ASSIGNMENT: Please restate word for word, and with nothing added, the lines that run from the one holding "line: (1550, 582) -> (1045, 497), added" to the end of the entries below.
== Segment start ==
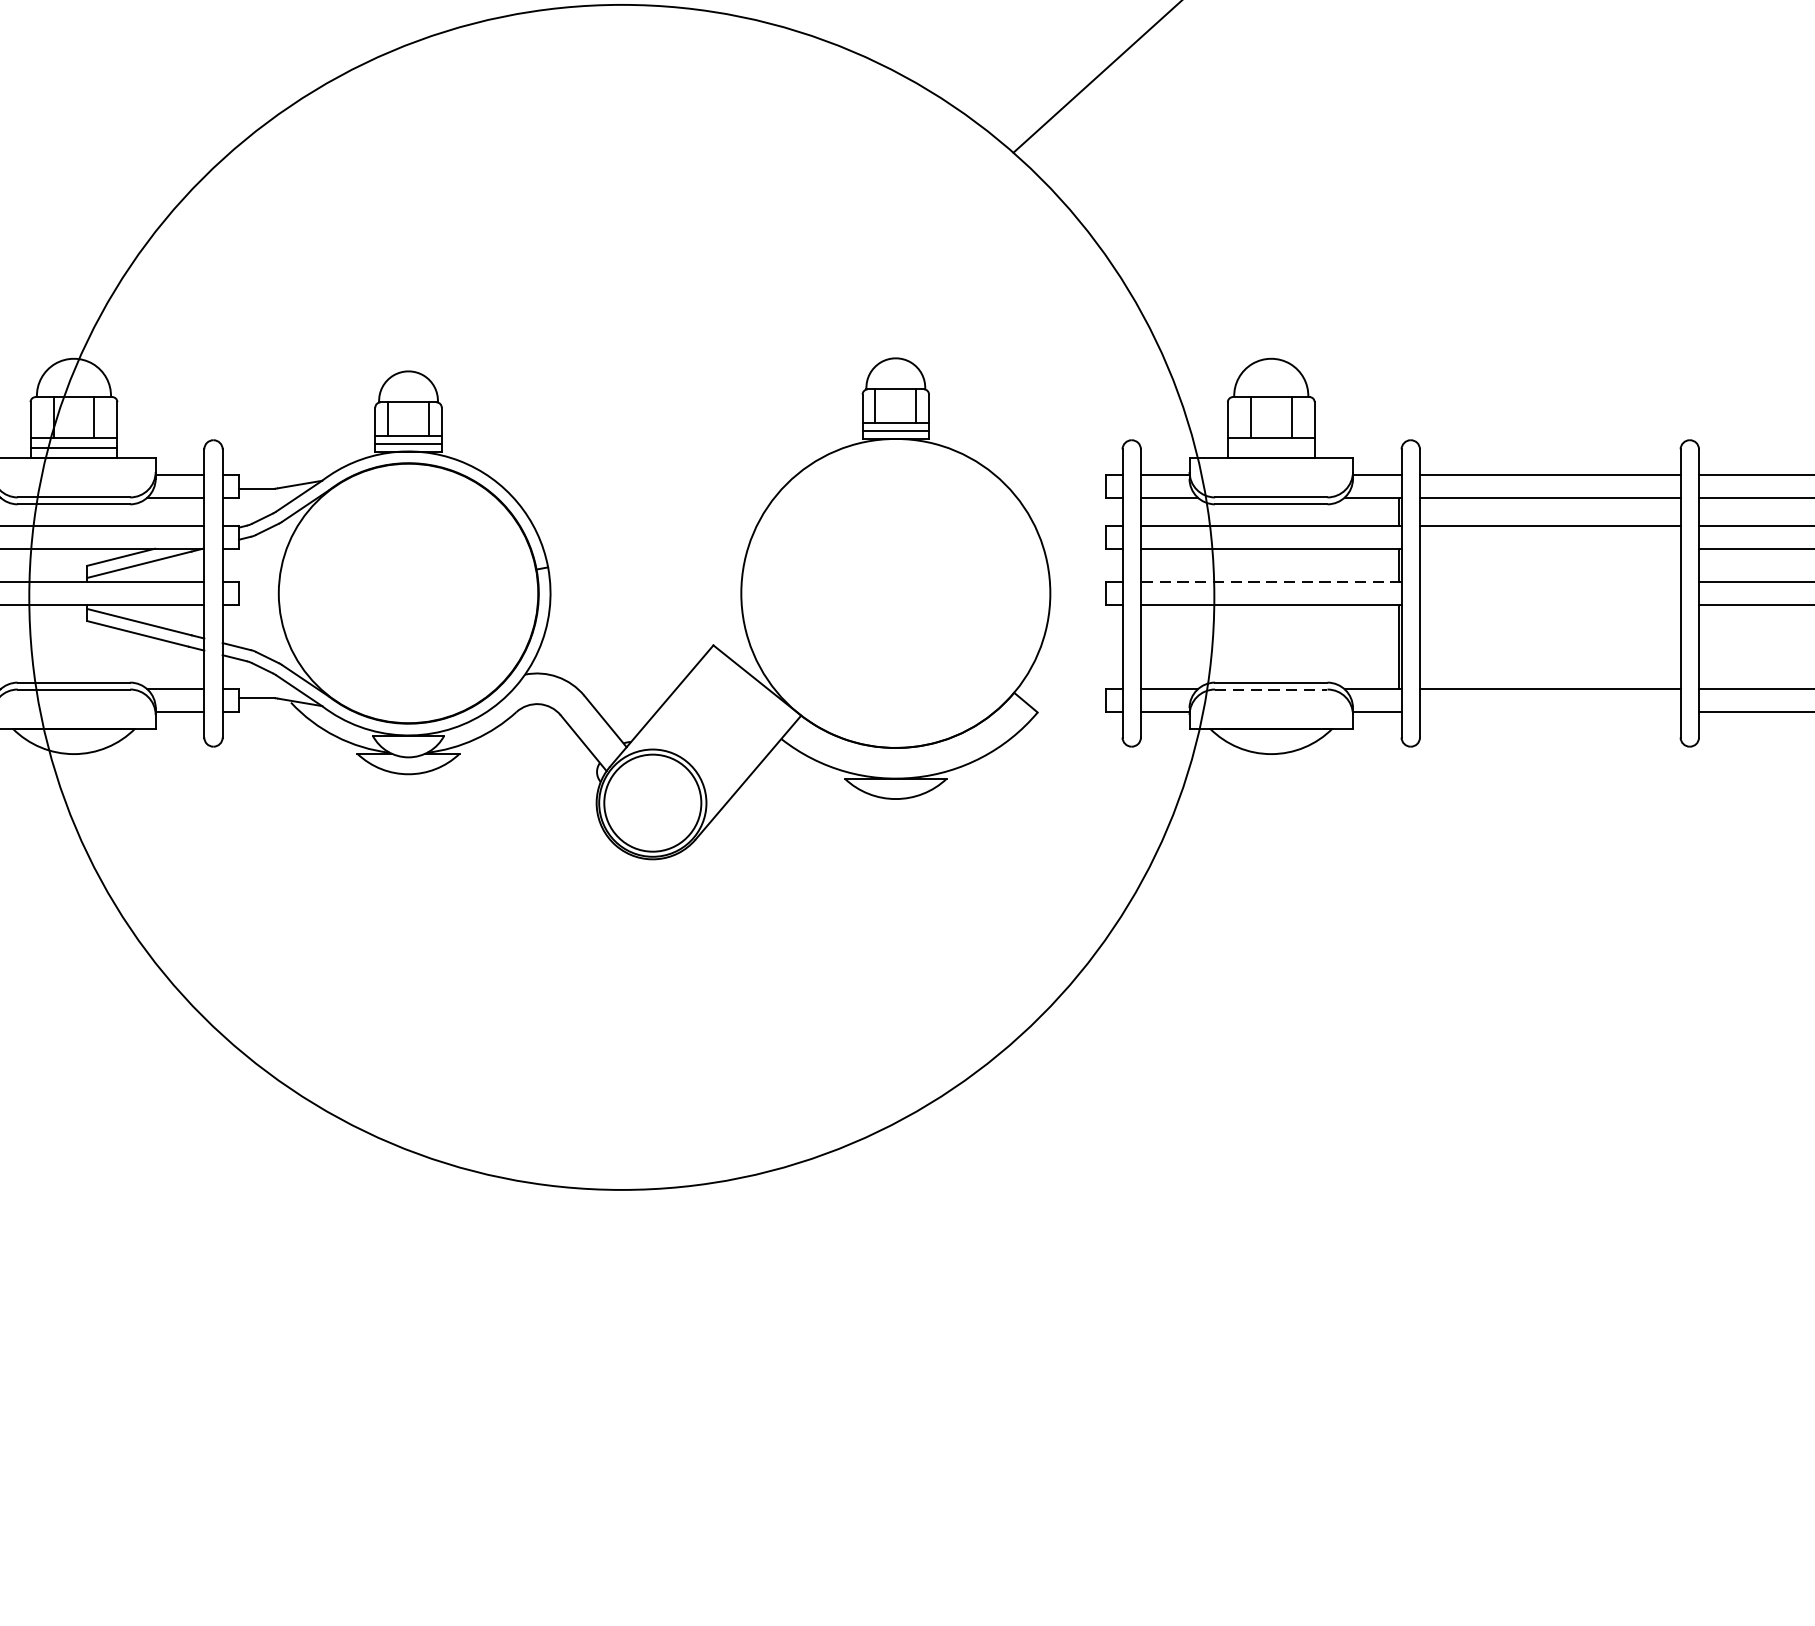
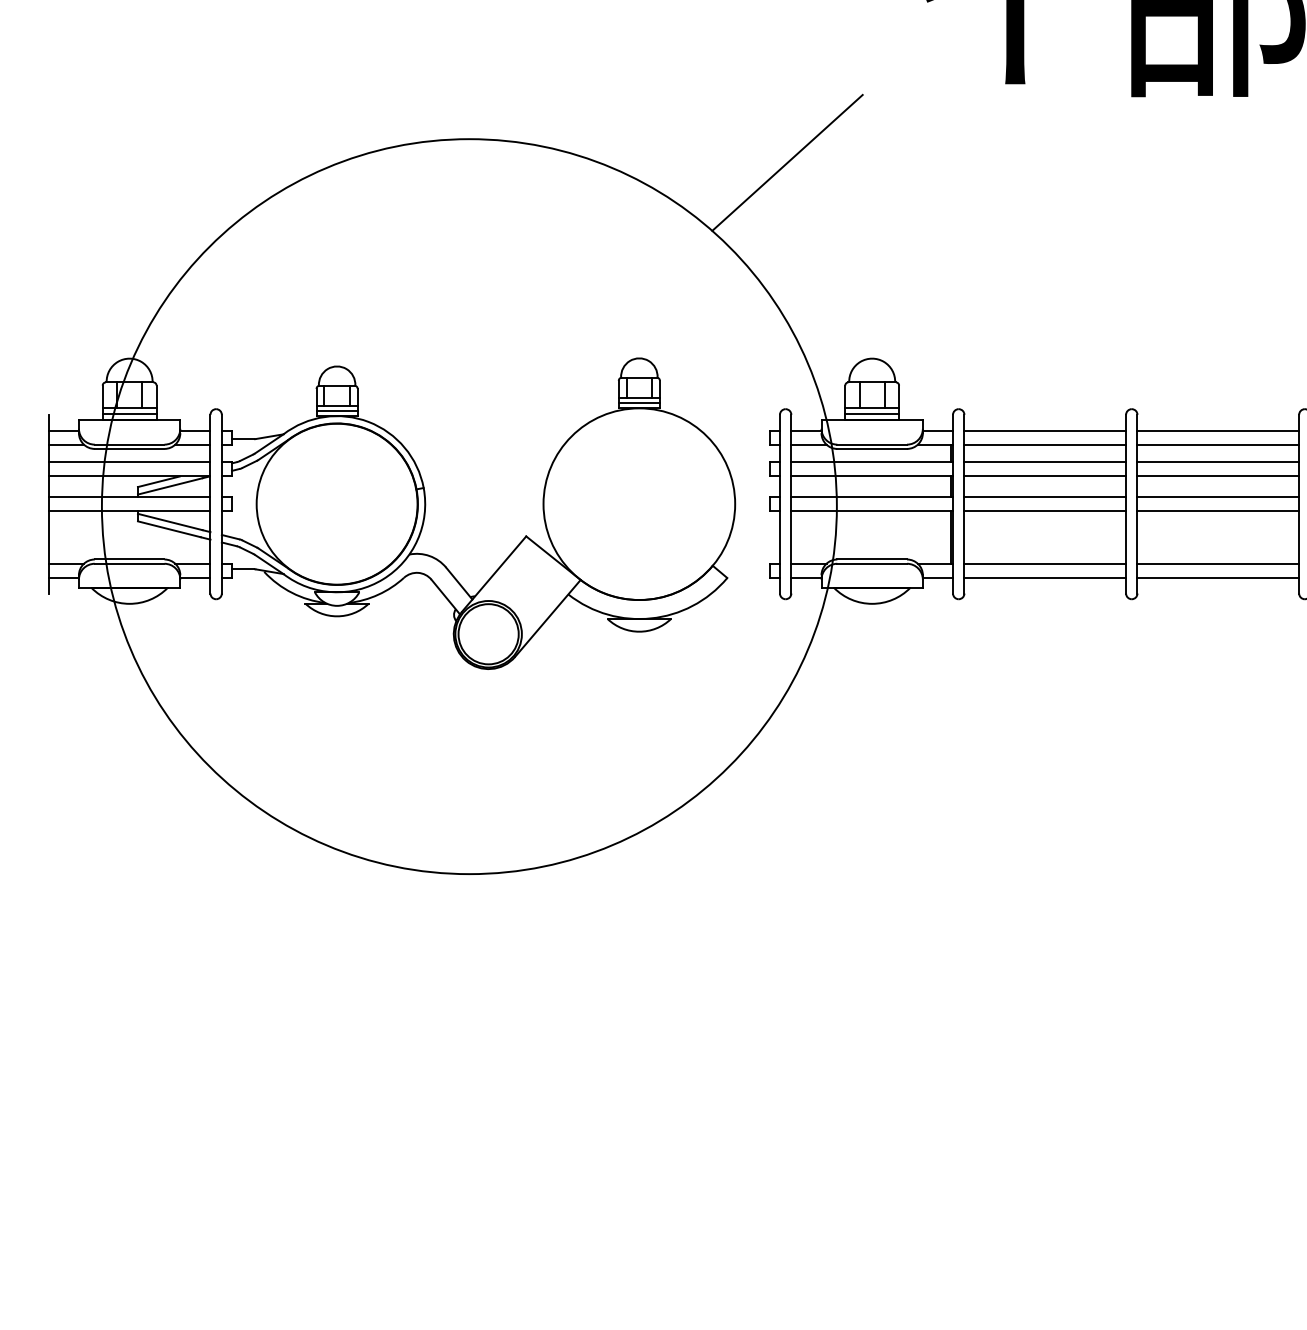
line: (1271, 448) -> (872, 414), added
line: (1550, 548) -> (1045, 476), added
line: (1271, 582) -> (872, 497), dashed -> solid
line: (1550, 582) -> (1045, 497), added
line: (1550, 605) -> (1045, 511), added
line: (1271, 689) -> (872, 563), dashed -> solid
line: (1550, 711) -> (1045, 577), added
== Segment end ==
SOLUTION FOR THIS EXERCISE:
line: (1550, 582) -> (1045, 497), added
line: (1550, 605) -> (1045, 511), added
line: (1271, 689) -> (872, 563), dashed -> solid
line: (1550, 711) -> (1045, 577), added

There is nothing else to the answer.